De politie zelf doet te weinig aan dierenbescherming.
Dierenleed heeft bij de politie geen prioriteit.
De politie schuift steeds meer zaken door naar
de inspectie van de Dierenbescherming. Deze heeft
slechts 13 bijzondere opsporingsambtenaren (BOA’s)
in dienst en kan het grote aantal meldingen nauwelijks
aan. Jaarlijks komen er bij de Dierenbescherming
nu al 36.000 meldingen van dierenleed binnen en
dit aantal loopt nog steeds op.
GroenLinks wil dat 50 personen zich volledig
gaan richten op opsporing en vervolging van dierenmishandeling
en -verwaarlozing.
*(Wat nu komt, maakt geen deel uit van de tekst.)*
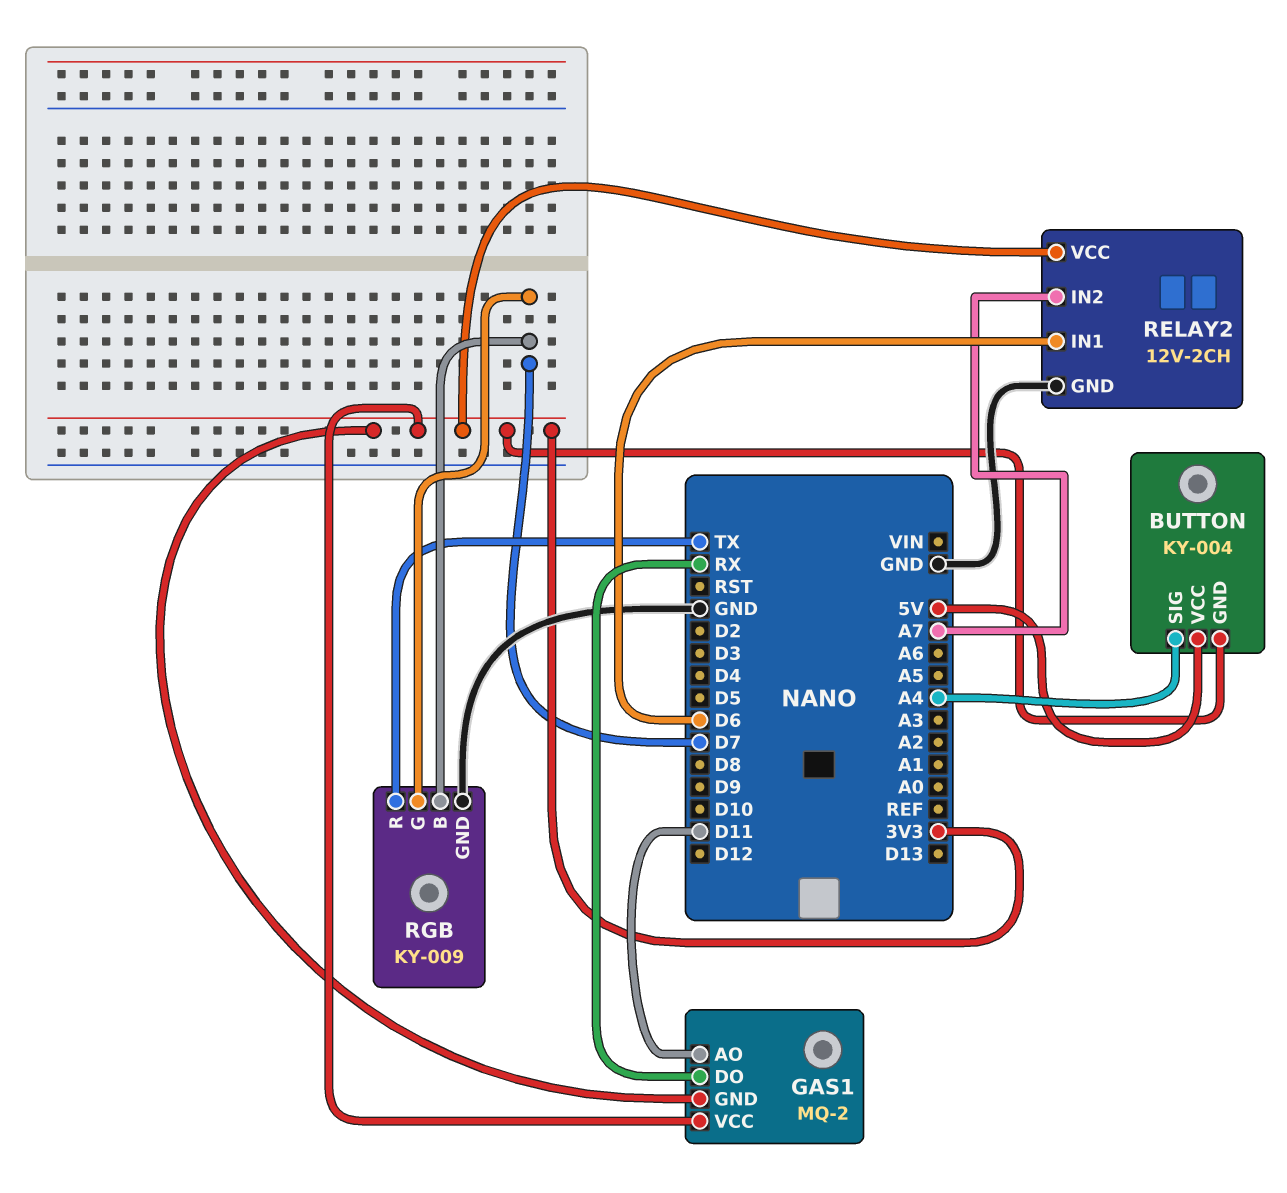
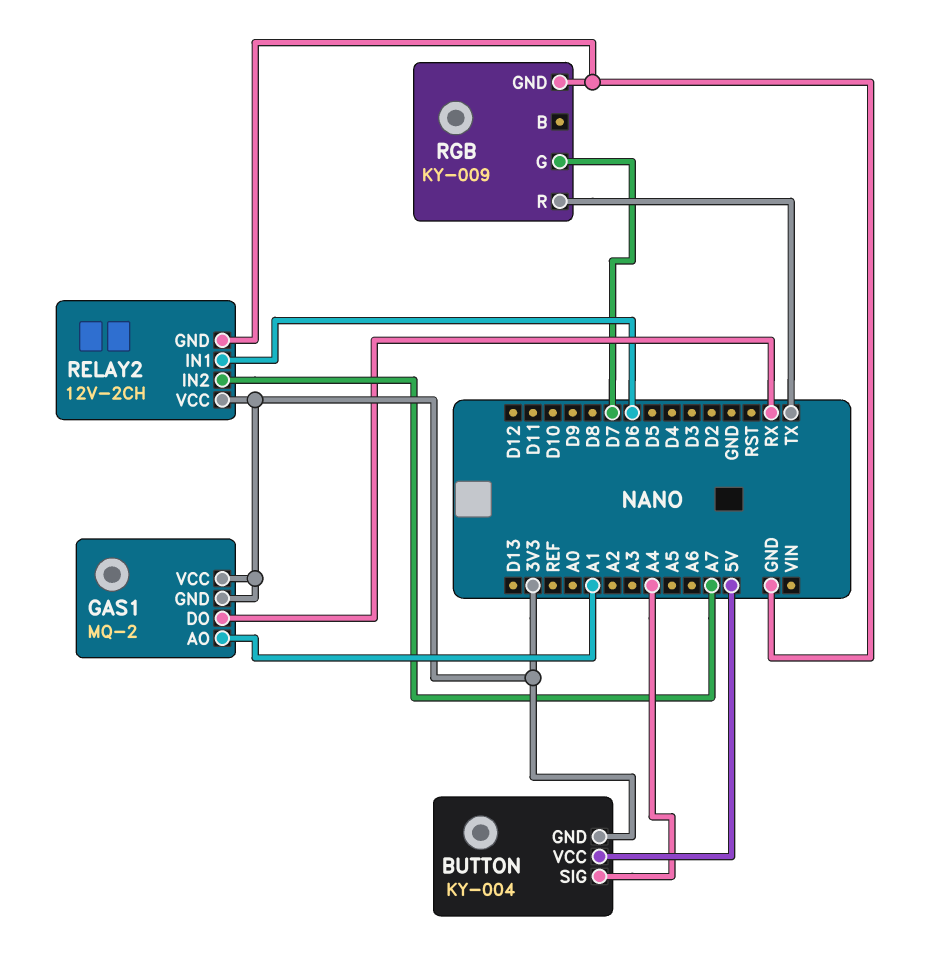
GAS1 pin AO: D11 -> A1
RGB pin B: D7 -> none

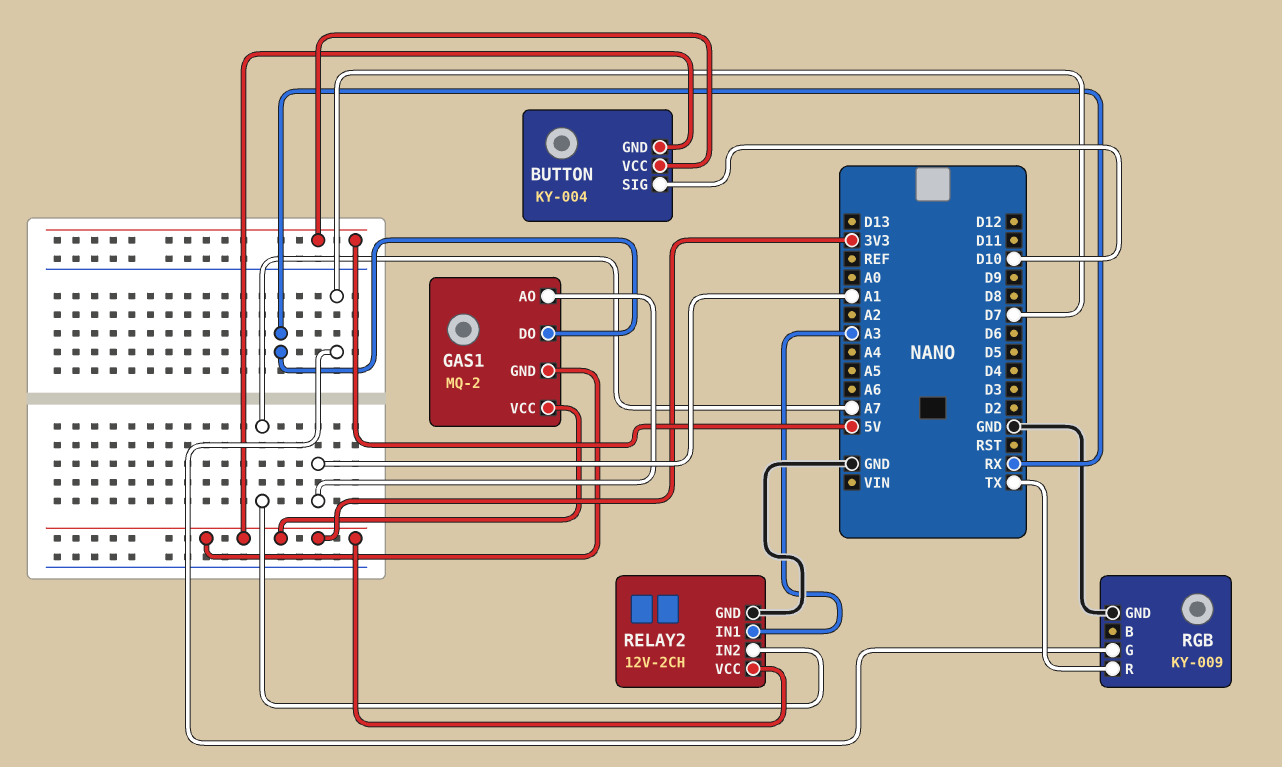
BUTTON pin SIG: A4 -> D10
RELAY2 pin IN1: D6 -> A3

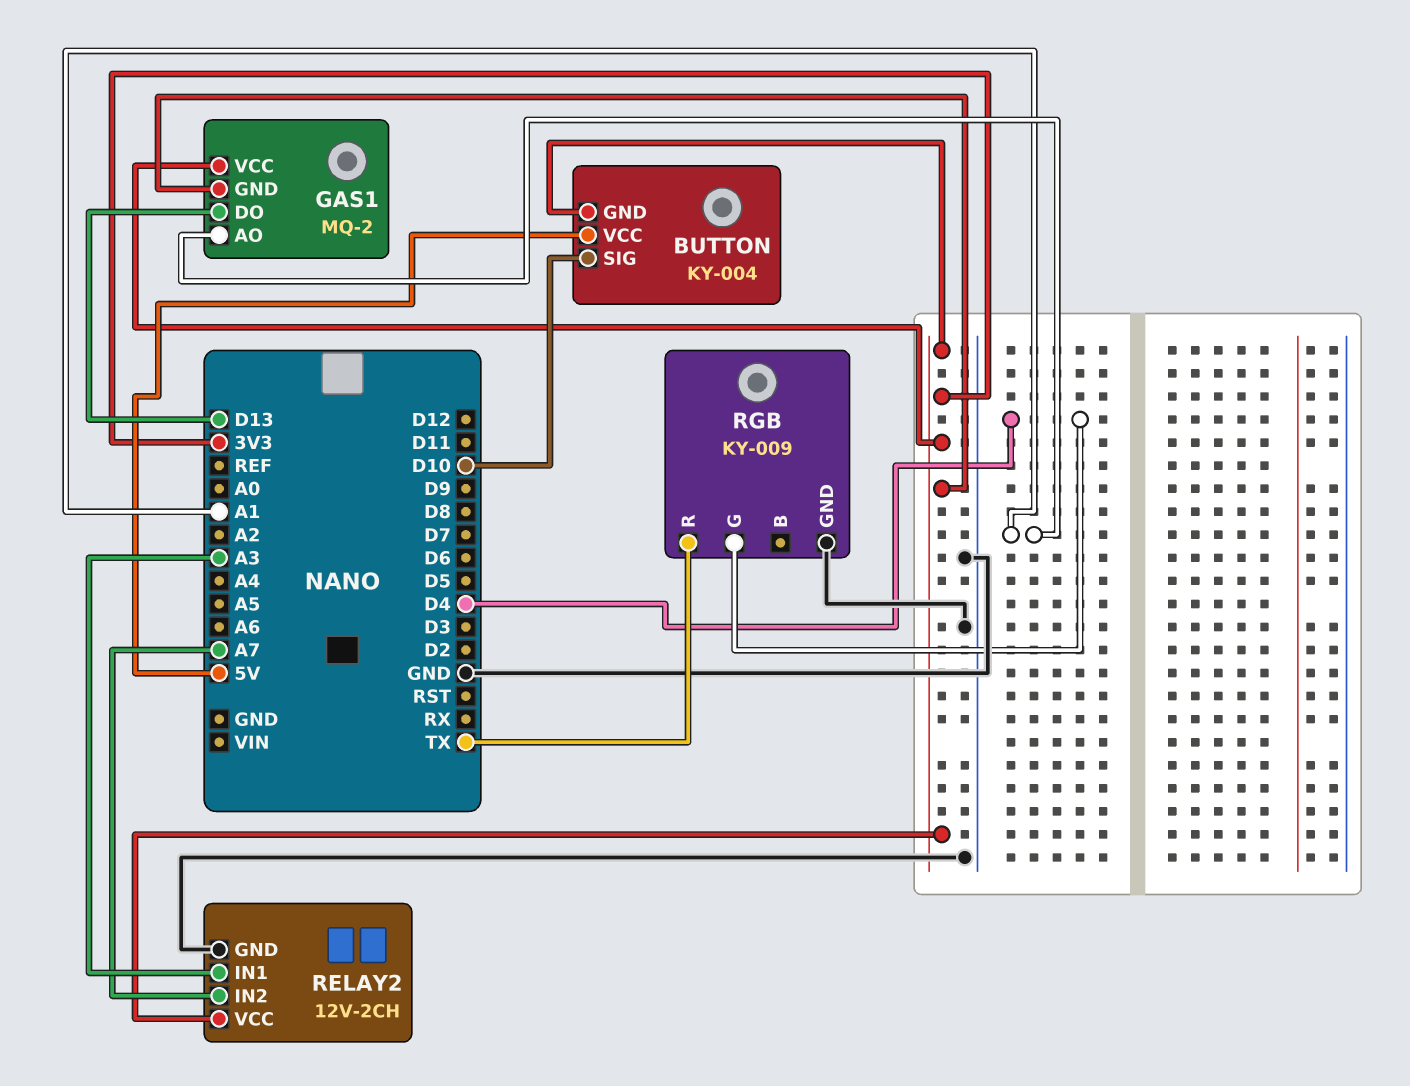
GAS1 pin DO: RX -> D13
RGB pin G: D7 -> D4

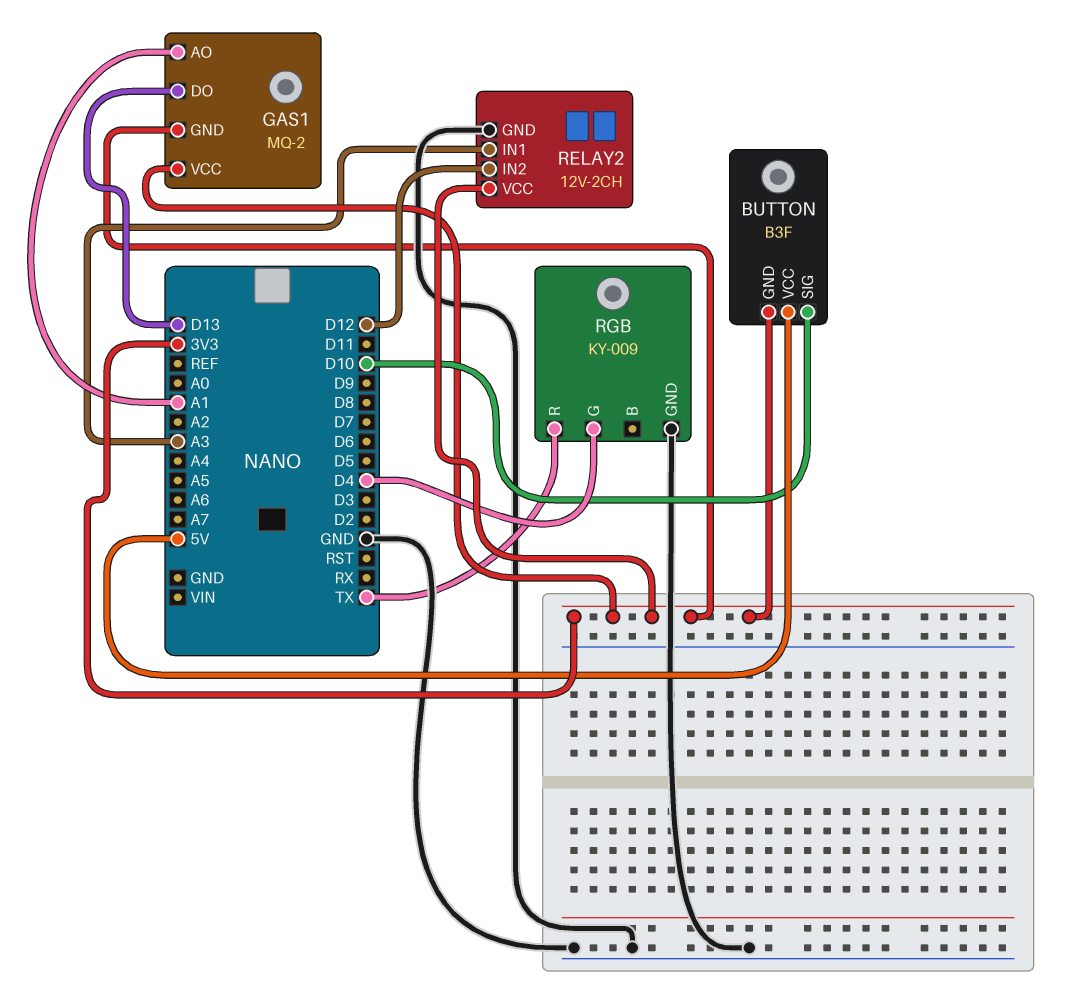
BUTTON: KY-004 -> B3F
RELAY2 pin IN2: A7 -> D12

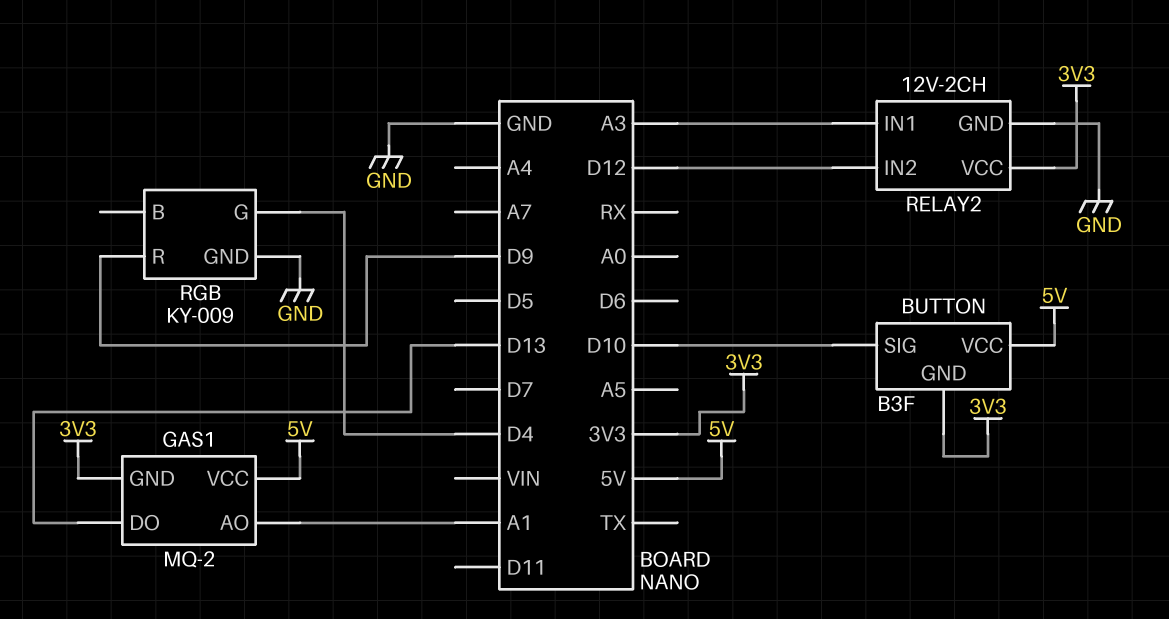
GAS1 pin VCC: 3V3 -> 5V
RGB pin R: TX -> D9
GroenLinks zal daarom bij de
begroting van het ministerie van LNV het voorstel
indienen om geld vrij te maken om de inspectie
van de Dierenbescherming uit te breiden van 13
naar 50 bijzondere opsporingsambtenaren. Zo ontstaat
er een landelijk opererende, gespecialiseerde
opsporingsdienst. Intensieve controle is nodig
omdat veel misstanden niet in het openbaar plaatsvinden.
In juni 2005 concludeerde een interdepartementale
werkgroep in opdracht van het ministerie van Justitie,
dat de opsporingscapaciteit ‘onvoldoende’
is om dierenwelzijnsregels te handhaven (zie het
rapport ‘Naar een effectieve borging van
dierenwelzijn’ uit juni 2005, p. 41). De
minister neemt een afwachtende houding aan, maar
GroenLinks vindt dat meer dan voldoende is aangetoond
dat er snel moet worden ingegrepen.
Marijke Vos 4 oktober 2005.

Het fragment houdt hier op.